Hey so I'm just having trouble sleeping and this is really bugging me.
I was recently diagnosed as autistic, and I'm first year undergraduate, living in halls, and I want to work out the best way to explain to my flatmates that I'm not being rude / antisocial, it's just sometimes I'm blunt / stand-off-ish / don't like to be touched / get sensory overloads / don't know what to say in silences because I'm autistic. I've said it kind of off the cuff in a jokey way, but I want them to understand me, because I really like them all, but sometimes I feel kind of eggy after talking to them, like I made a faux pas or something. I just don't know how to explain the things that I struggle with without sounding like a victim / really negative / attention seeking. It also makes me really tired because I really have to think carefully and get really anxious around them because I want them to like me because I really like them. I have some pretty deep issues besides the whole autism thing (lots of family stuff, mental health stuff, bullying, self-esteem, you name it, the usual crap), and I don't want people to be put off me just because I'm quite complicated??

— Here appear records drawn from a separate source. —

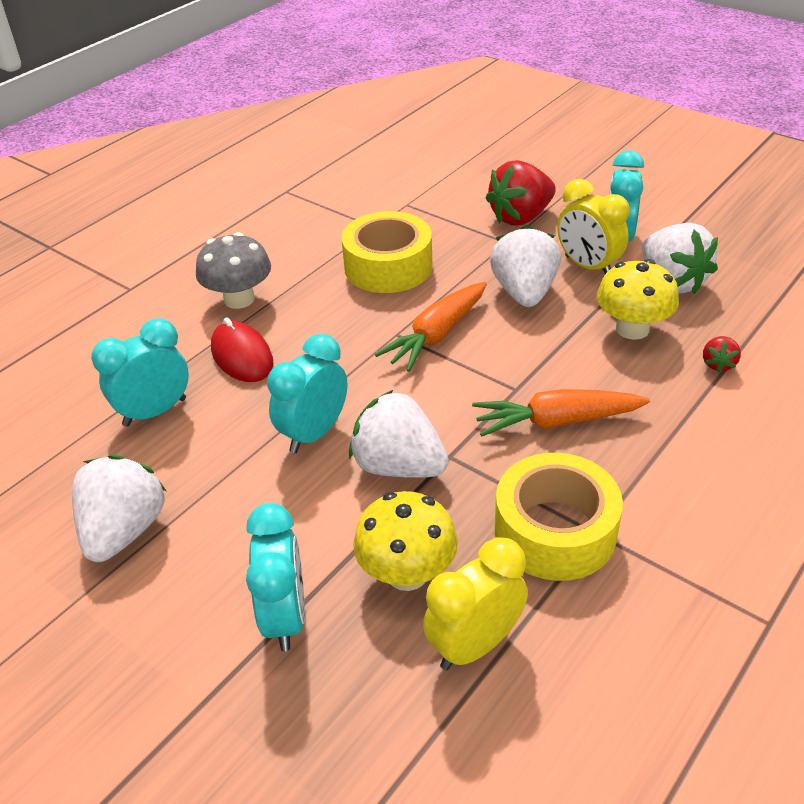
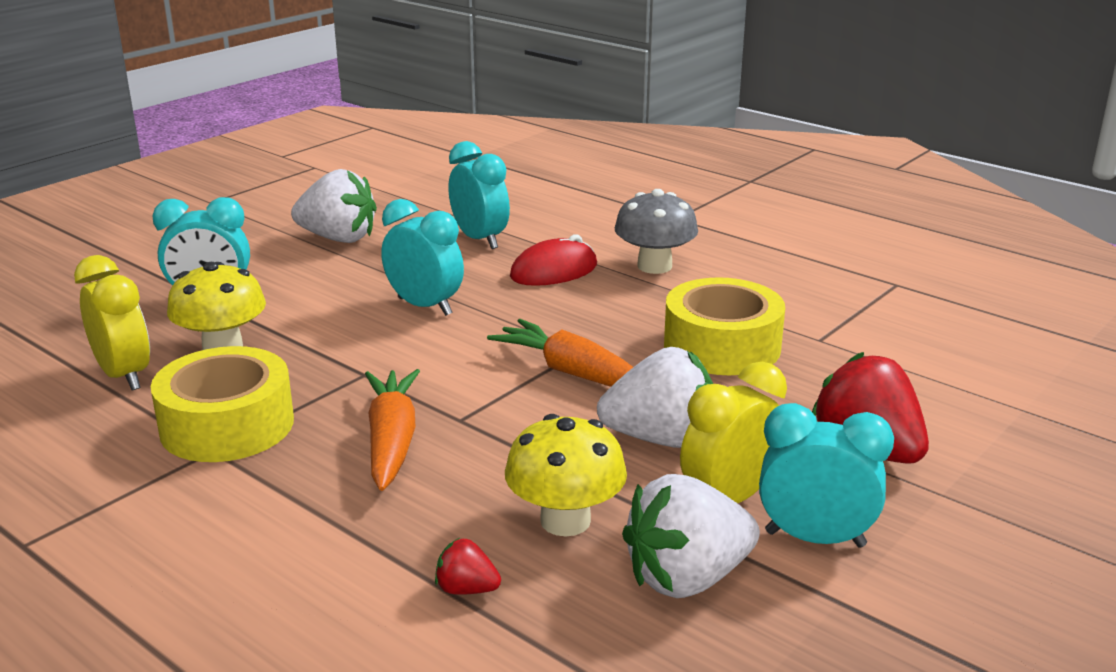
camera: 90 degrees right, 15 degrees down
(398, 466) = (360, 346): white strawberry -> none

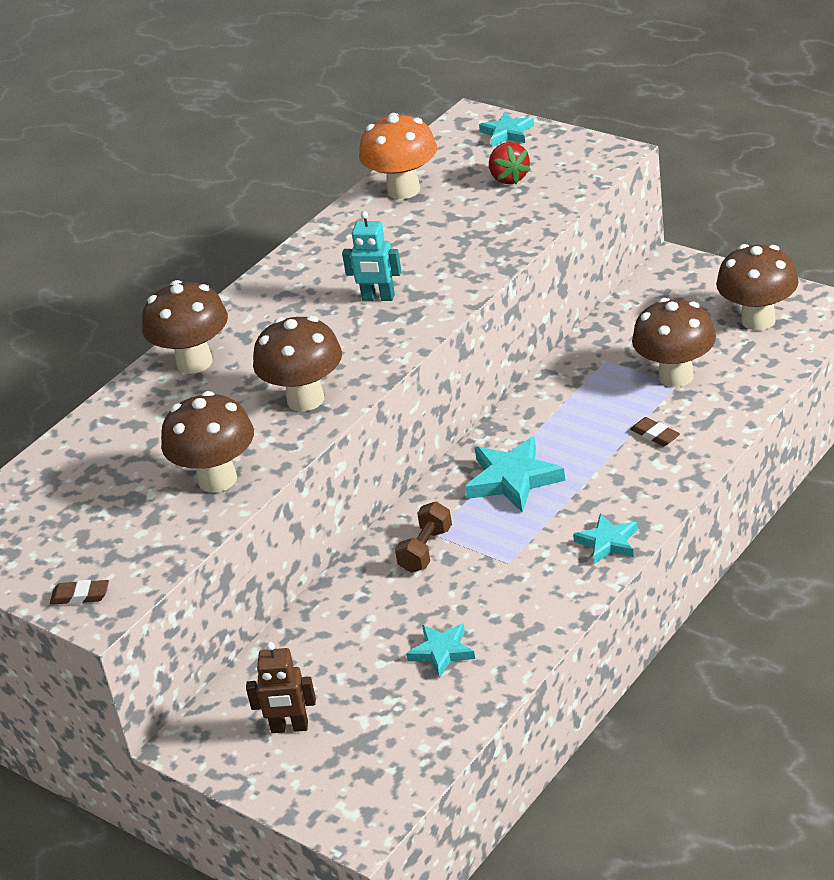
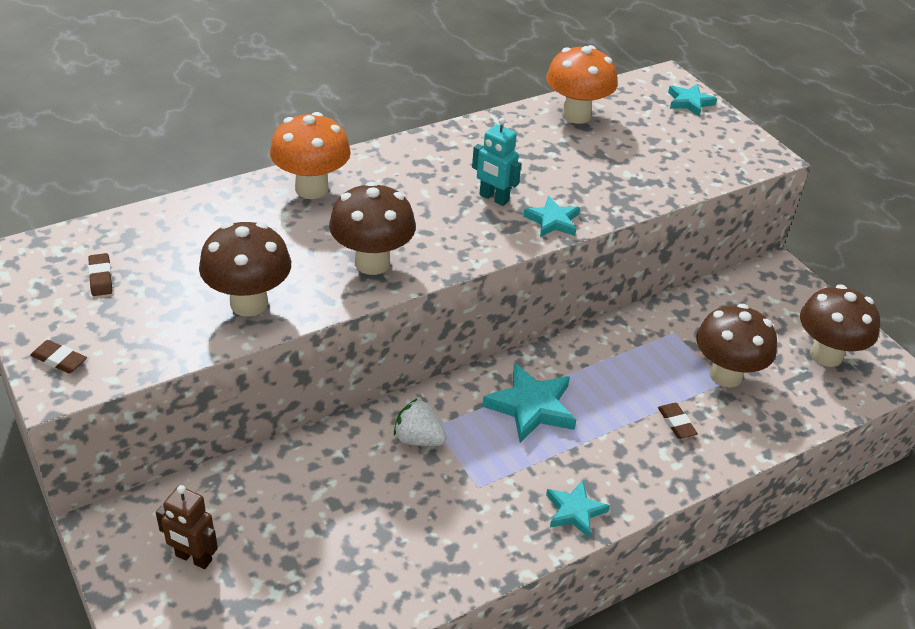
camera: 15 degrees right, 5 degrees up
(56, 519) = (100, 277): none -> brown eraser
(194, 362) = (311, 189): brown mushroom -> orange mushroom
(426, 550) = (418, 439): brown dumbbell -> white strawberry
(442, 652) = (366, 549): turquoise star -> turquoise star (552, 221)
(509, 178) = (667, 141): red strawberry -> none

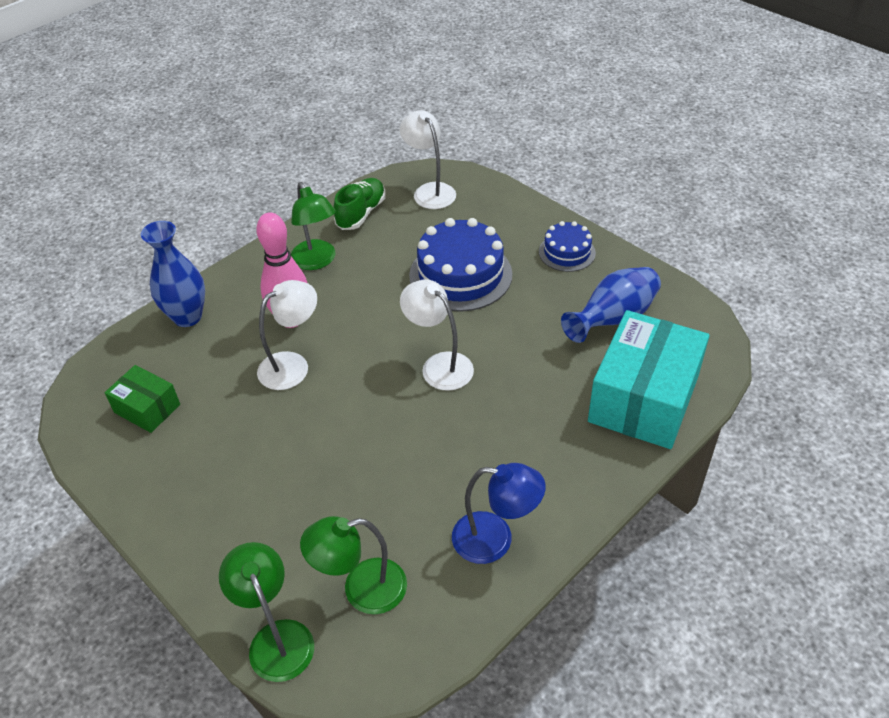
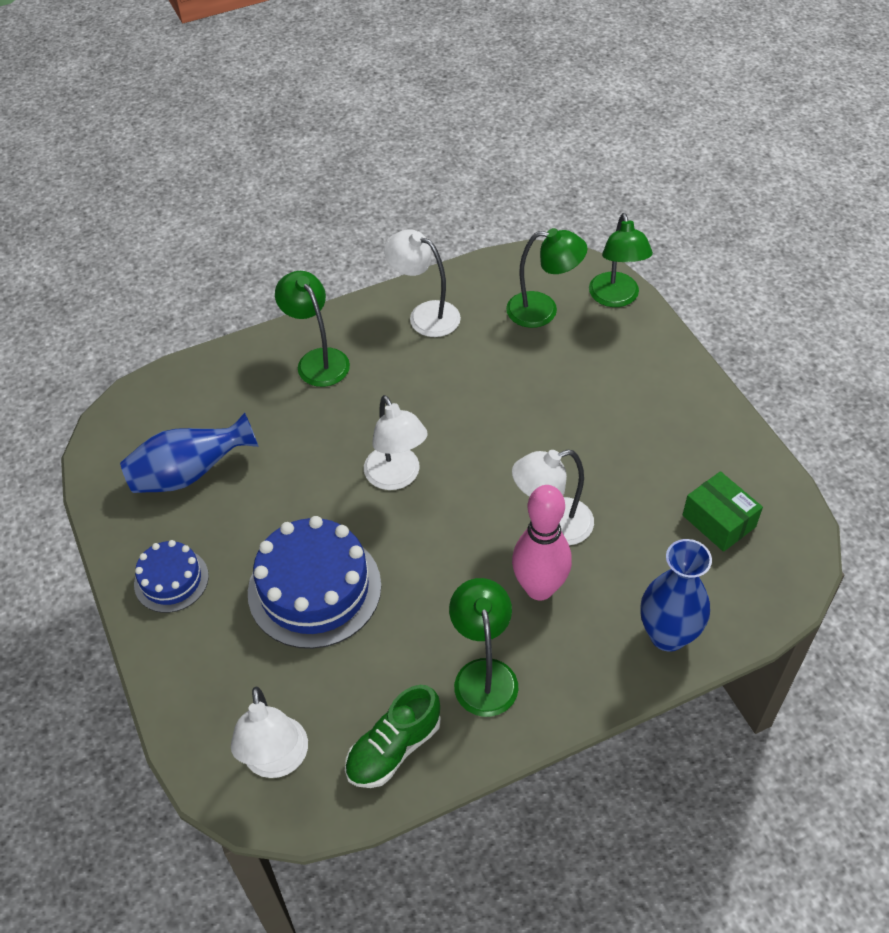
camera: 160 degrees left, 5 degrees up
(495, 539) = (425, 315): blue lamp -> white lamp
(577, 450) = (318, 360): none -> green lamp
(643, 399) = (227, 386): turquoise box -> none

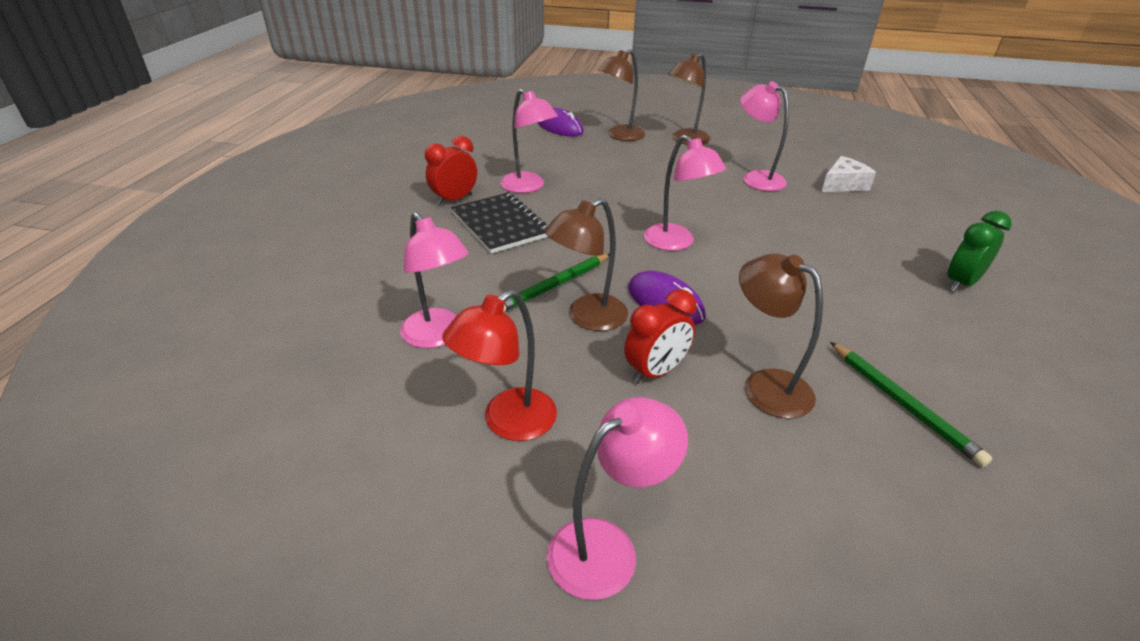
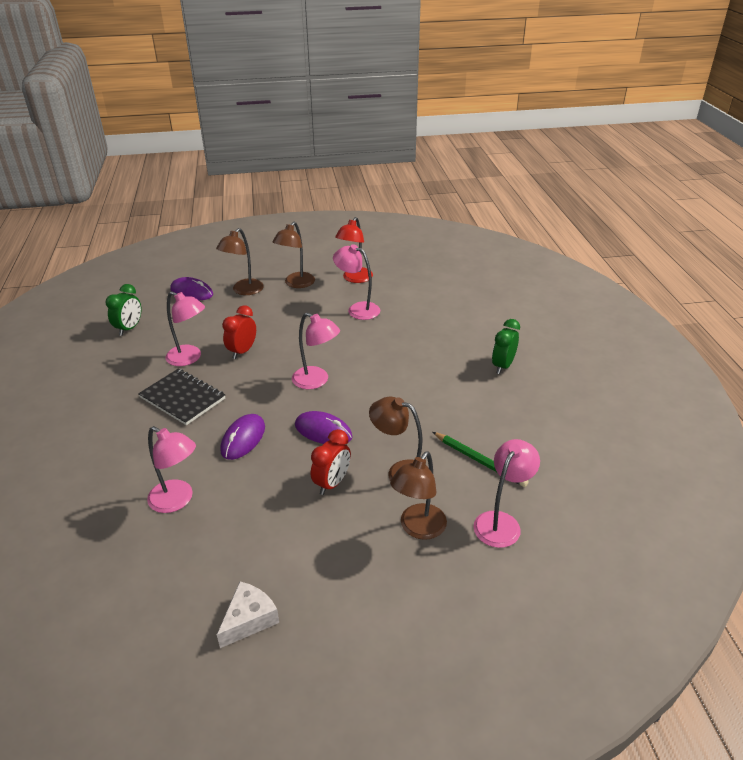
camera: 20 degrees left, 0 degrees up
(454, 200) = (135, 384): red clock -> red clock (242, 351)
(476, 147) = (129, 328): none -> green clock
(508, 422) = (251, 545): red lamp -> red lamp (355, 279)
(554, 286) = (243, 439): green pencil -> purple mouse
(587, 318) = (275, 457): brown lamp -> brown lamp (418, 528)
(607, 547) = (338, 597): pink lamp -> pink lamp (501, 522)
(843, 184) = (418, 301): white cheese -> white cheese (249, 619)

It just gets me really down that I can't seem to get it right with them. I feel like if they understood what I struggle with they'd understand my behaviour better.
I really struggle with personal relationships, so I really value the ones I have, and I want to be good friends with these people.
This probably sounds pathetic but it's 2am and I can't sleep, and was wondering how other people explain autism to people who probably have very little idea about what it entails?
Also on anon cos I'm p embarrassed about this, because I always knew I was kind of autistic, but I thought it was just mild, but they said I fit the Aspergers profile so... Basically I'm just hyper aware of everything I do now and it's a difficult time anyway, starting afresh, meeting new people. I just have no confidence.